We saw a husband and wife whose love for each other and their children was manifest and whole. Yet this could not conceal the fact that their career desires were difficult to reconcile. This surely is the challenge of countless couples and families around the globe. The seemingly self-serving mantra “do what you love and the money will follow” may comfort the most privileged, but it ignores the reality that hard-won gains can’t be recklessly abandoned by families. Sometimes unity is demanded, and personal pleasure subjugated. Tara embodied this drive towards unity. Our hope is that, with a few tweaks to the business, Discovery can thrive economically and Tara can shift focus. There are possibilities within Discovery for her to help employees develop personally and professionally. There’s also a gaping need for capable social workers in the community.
Discovery is a true small business. It has the potential to grow by double digits and hire a few more hands. This would be a big win for Daleville. Yet it’s not a victory that would ever be celebrated by anyone off Main Street.

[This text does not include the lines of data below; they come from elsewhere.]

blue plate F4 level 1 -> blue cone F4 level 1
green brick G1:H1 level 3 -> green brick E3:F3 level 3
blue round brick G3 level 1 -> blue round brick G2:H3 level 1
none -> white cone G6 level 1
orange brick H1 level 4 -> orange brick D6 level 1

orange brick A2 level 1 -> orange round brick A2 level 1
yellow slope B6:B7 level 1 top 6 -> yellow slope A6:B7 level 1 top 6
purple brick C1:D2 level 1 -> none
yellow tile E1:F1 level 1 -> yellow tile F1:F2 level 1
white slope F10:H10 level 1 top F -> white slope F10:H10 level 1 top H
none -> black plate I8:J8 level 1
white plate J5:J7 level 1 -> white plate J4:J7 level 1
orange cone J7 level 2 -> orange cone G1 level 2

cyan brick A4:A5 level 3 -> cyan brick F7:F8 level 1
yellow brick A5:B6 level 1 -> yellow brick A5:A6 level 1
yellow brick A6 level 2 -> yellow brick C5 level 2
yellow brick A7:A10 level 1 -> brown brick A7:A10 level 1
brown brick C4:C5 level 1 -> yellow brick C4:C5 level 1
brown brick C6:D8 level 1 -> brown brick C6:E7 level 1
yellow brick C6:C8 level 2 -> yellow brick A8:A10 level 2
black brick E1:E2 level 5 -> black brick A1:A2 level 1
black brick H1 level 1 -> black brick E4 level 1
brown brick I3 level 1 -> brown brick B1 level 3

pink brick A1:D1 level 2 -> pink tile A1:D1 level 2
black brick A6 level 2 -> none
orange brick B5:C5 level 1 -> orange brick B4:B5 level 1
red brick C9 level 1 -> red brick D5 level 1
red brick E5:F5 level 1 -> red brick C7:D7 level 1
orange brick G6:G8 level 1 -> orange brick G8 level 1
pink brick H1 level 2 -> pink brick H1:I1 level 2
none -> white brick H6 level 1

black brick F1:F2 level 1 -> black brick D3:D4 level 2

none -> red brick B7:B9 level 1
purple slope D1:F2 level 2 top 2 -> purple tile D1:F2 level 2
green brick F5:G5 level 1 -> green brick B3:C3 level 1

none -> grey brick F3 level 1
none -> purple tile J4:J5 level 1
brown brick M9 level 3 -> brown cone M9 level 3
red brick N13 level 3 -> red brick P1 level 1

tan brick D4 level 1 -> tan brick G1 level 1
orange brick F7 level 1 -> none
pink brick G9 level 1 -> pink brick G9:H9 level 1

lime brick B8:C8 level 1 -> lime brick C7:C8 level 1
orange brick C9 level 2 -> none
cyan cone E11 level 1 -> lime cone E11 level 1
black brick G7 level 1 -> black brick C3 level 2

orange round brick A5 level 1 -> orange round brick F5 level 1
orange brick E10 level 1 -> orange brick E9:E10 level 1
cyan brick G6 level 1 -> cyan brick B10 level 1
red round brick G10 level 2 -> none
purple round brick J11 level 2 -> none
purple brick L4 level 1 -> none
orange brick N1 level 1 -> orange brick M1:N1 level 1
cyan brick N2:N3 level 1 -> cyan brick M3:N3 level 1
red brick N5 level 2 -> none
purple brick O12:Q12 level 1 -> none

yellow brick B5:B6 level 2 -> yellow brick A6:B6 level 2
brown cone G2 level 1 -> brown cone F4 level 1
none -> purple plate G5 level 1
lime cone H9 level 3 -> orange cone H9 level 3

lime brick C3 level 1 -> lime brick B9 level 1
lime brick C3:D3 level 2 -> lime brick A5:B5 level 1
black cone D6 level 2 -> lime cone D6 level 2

There’s an idea among the business literati that sleek, cash-infused companies founded by the progeny of Silicon Valley and Wall Street will transform the American economy. This may hold true in a few cities that we hear about incessantly, yet in a thousand Dalevilles, a million Kevins and Taras are the best chance to build a place that works. The McManuses are more fortunate than many. Kevin has an Army paycheck, and will for the foreseeable future. They didn’t start a business to make a mint. The McManuses built Discovery to share a sort of spherical prosperity that has no end. There is no exit plan. They spread their gains among their community, employees, family, and church. This isn’t a deep pockets operation. It’s a many pockets operation.
Discovery makes something of what others have written off. So, too, do the McManuses.